Время «басманного философа» — эпоха общественного разочарования в былых надеждах и обольщениях, пора массового отказа от массовых путей и общих идей, общепринятых в недалеком прошлом принципов. В такую пору каждый ищет свою дорогу — так именно человечество в подобные моменты нащупывает новый путь, выводящий в конце концов его из очередного тупика. Отсюда и неукротимое стремление Чаадаева идти своей, единственной дорогой, отстаивать свой образ жизни как самое драгоценное в этой жизни, утверждать свое «я», ибо у людей в этом случае нет больше никаких резонов это «я» приносить в жертву. Он не хочет жить больше во имя абстракций, потому что все былые абстракции оказались утопией. И потому, кстати сказать, время утраченных надежд — время новых утопий. Но это последнее обстоятельство выясняется лишь в дальнейшем.
Тогда-то, разуверившись в былых своих принципах, люди вдруг приходят к мысли: «Не проще ли понять, что человек живет не для совершения судеб, не для воплощения идеи... а единственно потому, что родился и родился для (как ни дурно это слово)... для настоящего, что вовсе не мешает ему ни получать наследство от прошедшего, ни оставлять кое-что по завещанию... Все великое значение наше, при нашей ничтожности, при едва уловимом мелькании личной жизни, в том-то и состоит, — как писал Герцен, — что пока мы живы, пока не развязался на стихии завязанный нами узел, мы все-таки сами, а не куклы, назначенные выстрадать прогресс или воплотить какую-то бездомную идею. Гордиться должны мы тем, что мы не нитки и не иголки в руках фатума, шьющего пеструю ткань истории...»
Тогда-то люди начинают вдруг чувствовать, что, как писал тот же Герцен, «не имея ни программы, ни заданной темы, ни неминуемой развязки, растрепанная импровизация истории готова идти с каждым, каждый может вставить в нее свой стих, и, если он звучен, он останется его стихом, пока поэма не оборвется, пока прошедшее будет бродить в ее крови и памяти».
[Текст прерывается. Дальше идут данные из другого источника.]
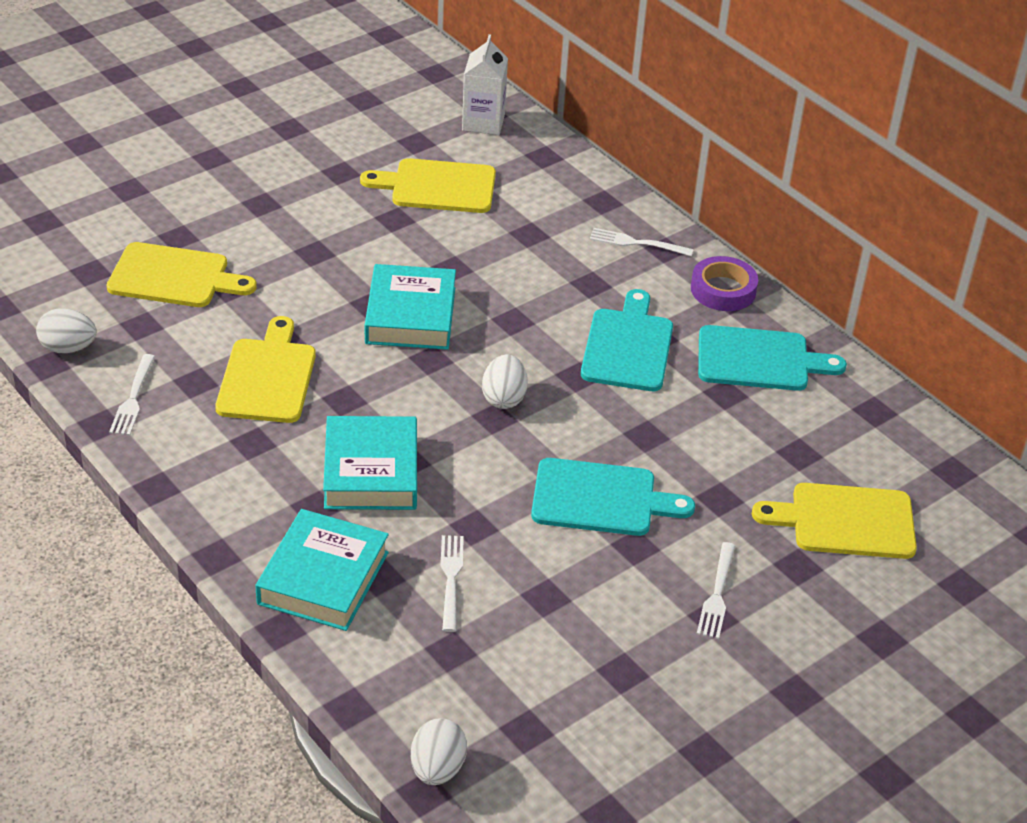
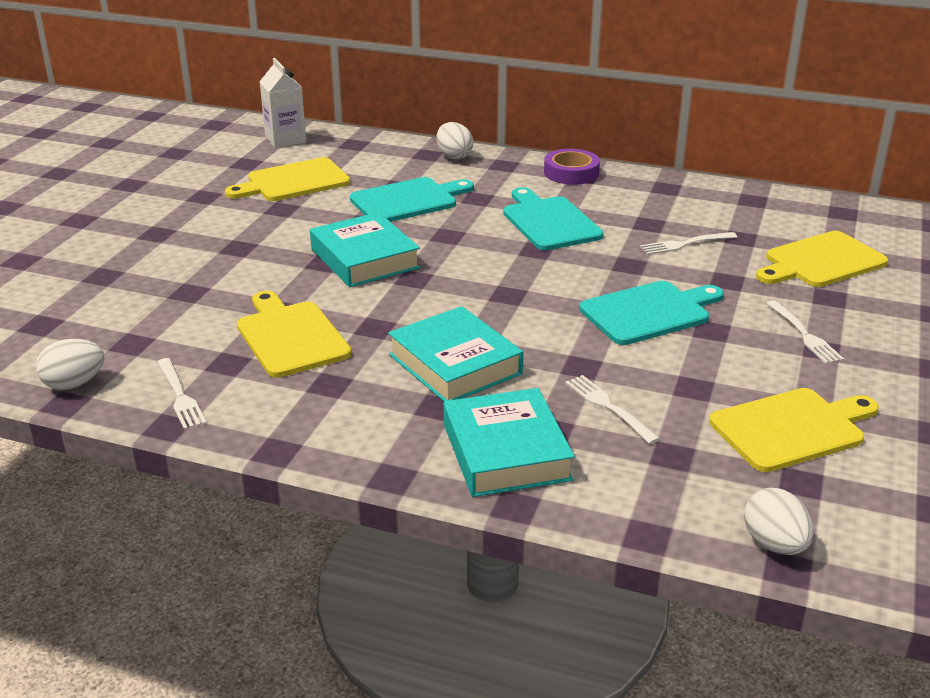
camera: 30 degrees left, 10 degrees down
(174, 277) = (127, 302): yellow cutting board -> yellow cutting board (791, 428)
(504, 398) = (500, 281): white egg -> white egg (454, 156)
(637, 243) = (480, 167): white fork -> white fork (685, 244)
(759, 359) = (645, 199): turquoise cutting board -> turquoise cutting board (408, 200)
Если попытаться понять социально-историческую природу индивидуализма, возникающего в подобных обстоятельствах, то придется, как видно, согласиться с тем, что этот индивидуализм оказывается явлением естественным и исторически необходимым.
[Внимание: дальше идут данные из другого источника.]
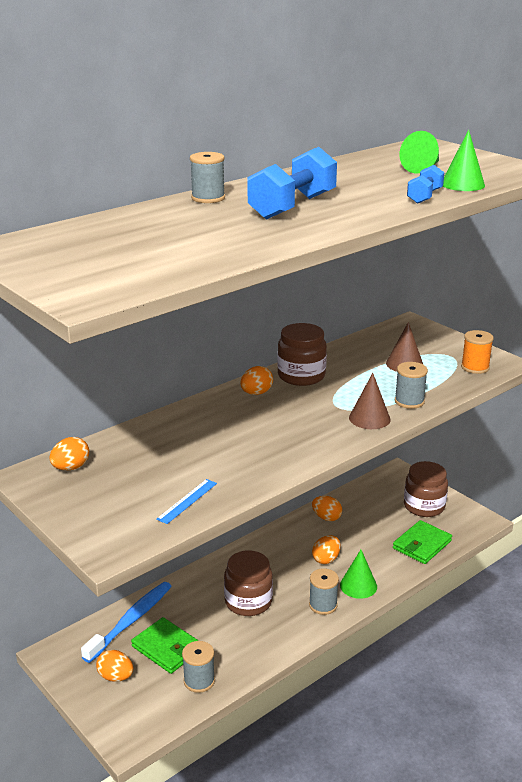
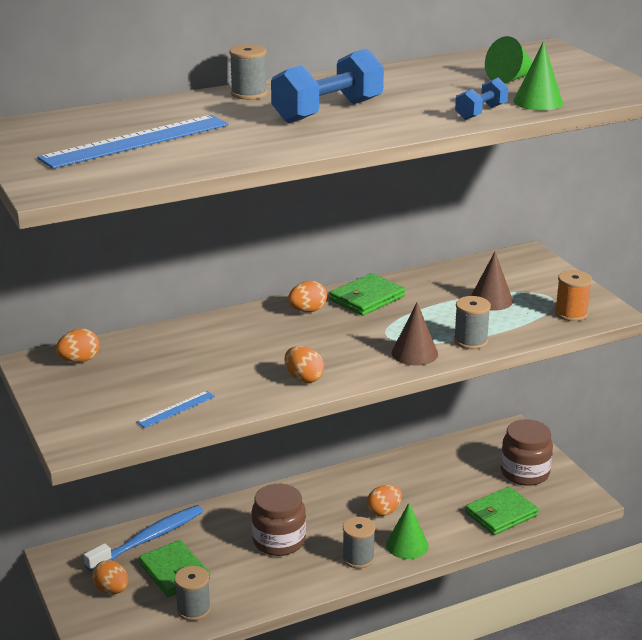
camera: 15 degrees right, 0 degrees up
(136, 248) = (136, 141): none -> blue ruler
(301, 376) = (367, 298): brown jar -> green wallet
(326, 517) = (405, 468): orange egg -> orange egg (304, 378)

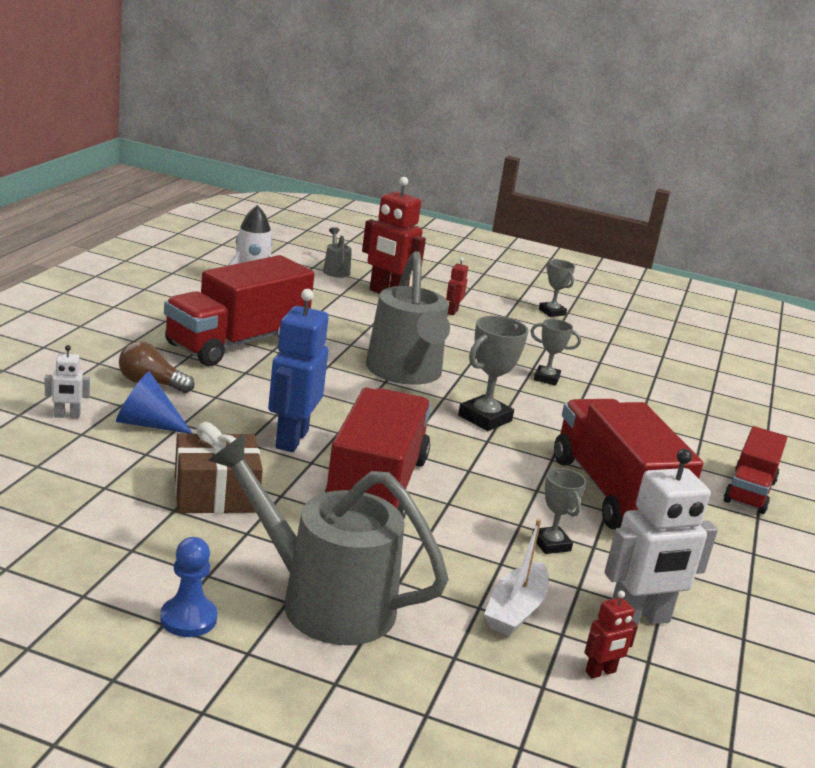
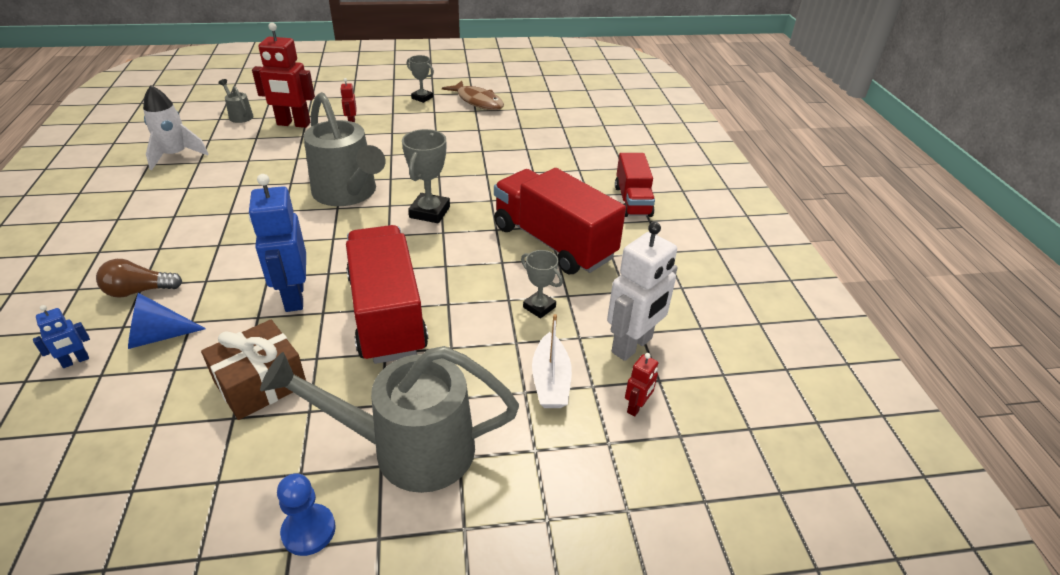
camera: 25 degrees left, 15 degrees up
(67, 416) = (75, 361): white robot -> blue robot
(237, 343) = (195, 218): red truck -> none
(546, 378) = (452, 158): grey trophy -> none
(619, 335) = (477, 101): none -> brown fish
Чаадаевский индивидуализм оказался естественным и исторически необходимым явлением в общественной жизни именно тогда, когда традиционные или освященные традицией нормы общественного бытия утратили необходимую меру историзма, отделились от человека, стали внешними. И чаадаевский индивидуализм в этом случае сам сделался выражением протеста человека против отчуждения его человеческой сущности в мертвой всеобщности предписанных норм бытия, стал, таким образом, естественной формой присвоения человеком его собственной человеческой сущности, естественной и необходимой формой преодоления человеком его одиночества в мире вещных отношений, в мире, предписанная обязательность которого всегда обратно пропорциональна его истинной общественной необходимости.
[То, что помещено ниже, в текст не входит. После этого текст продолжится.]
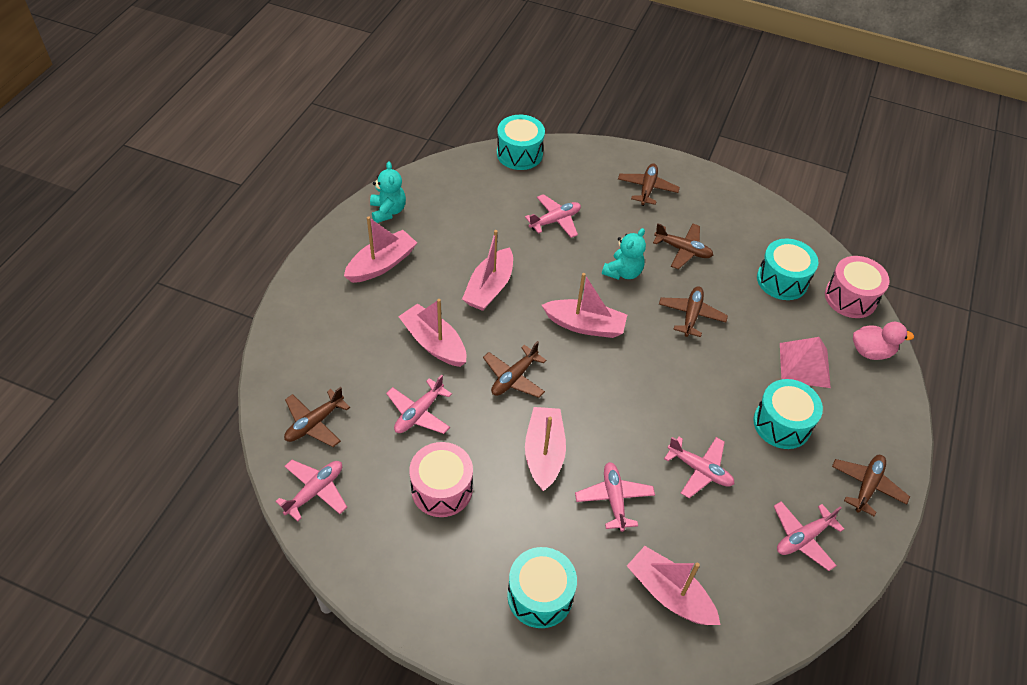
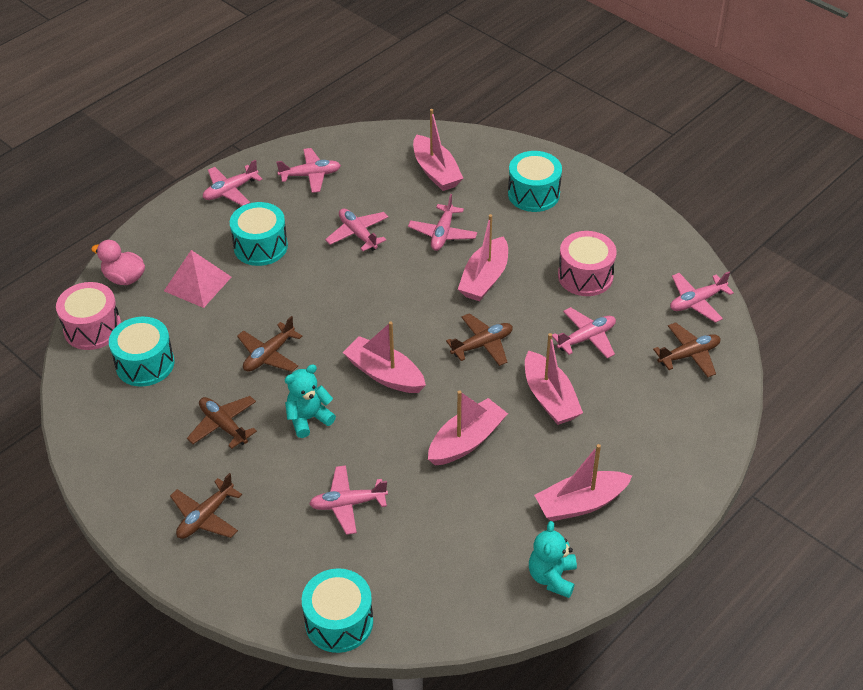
camera: 155 degrees left, 5 degrees down
(867, 486) = (230, 190): brown plane -> pink plane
Николаевская Россия исчерпала всякие надежды на возможность какого-либо прогресса общества при сохранении данного режима. Мораль и политика оказались разорванными, разъединенными друг от друга. На общество надели мундир, все сделалось регламентированным, места для «влечения сердца» не оставалось. Оставалось «спасать душу». «Общество» было ненавистно. Но жить в обществе и быть свободным от общества невозможно. Оставалось или смириться с обществом и «потерять себя», потерять свое лицо. Или противопоставить этому обществу себя. И поискать какие-то ценности вне этого общества. И вот в этом как раз случае выключение себя из их обыденных «суетных» страстей, стремлений и дел и оказалось единственной дорогой к людям. Ибо если толпа потеряла дорогу, то надо поискать ее по сторонам — в гуще людей ее не найдешь.
«Думаю, — писал Торо, — что я люблю общество не менее большинства людей и всегда готов присосаться, как пиявка, к каждому здоровому человеку, какой мне встречается. Я от природы не отшельник и, вероятно, мог бы пересидеть любого завсегдатая трактира, если бы у меня нашлось там дело». Но, продолжает американский «чудак», «люди найдутся всюду. Пока я жил в лесу, ко мне приходило больше гостей, чем в любую другую пору моей жизни, то есть приходил хоть кто-то. С некоторыми я встретился там при более благоприятных обстоятельствах, чем смог бы в ином месте. Зато меньше людей приходило по пустякам. Самое расстояние от города отлично отсеивало моих гостей. Я так далеко удалился от города в великий океан одиночества, куда впадают реки общества, что ко мне большей частью приносило только лучшие их отложения. Кроме того, до меня доходили некоторые свидетельства существования на другом берегу необследованных материков».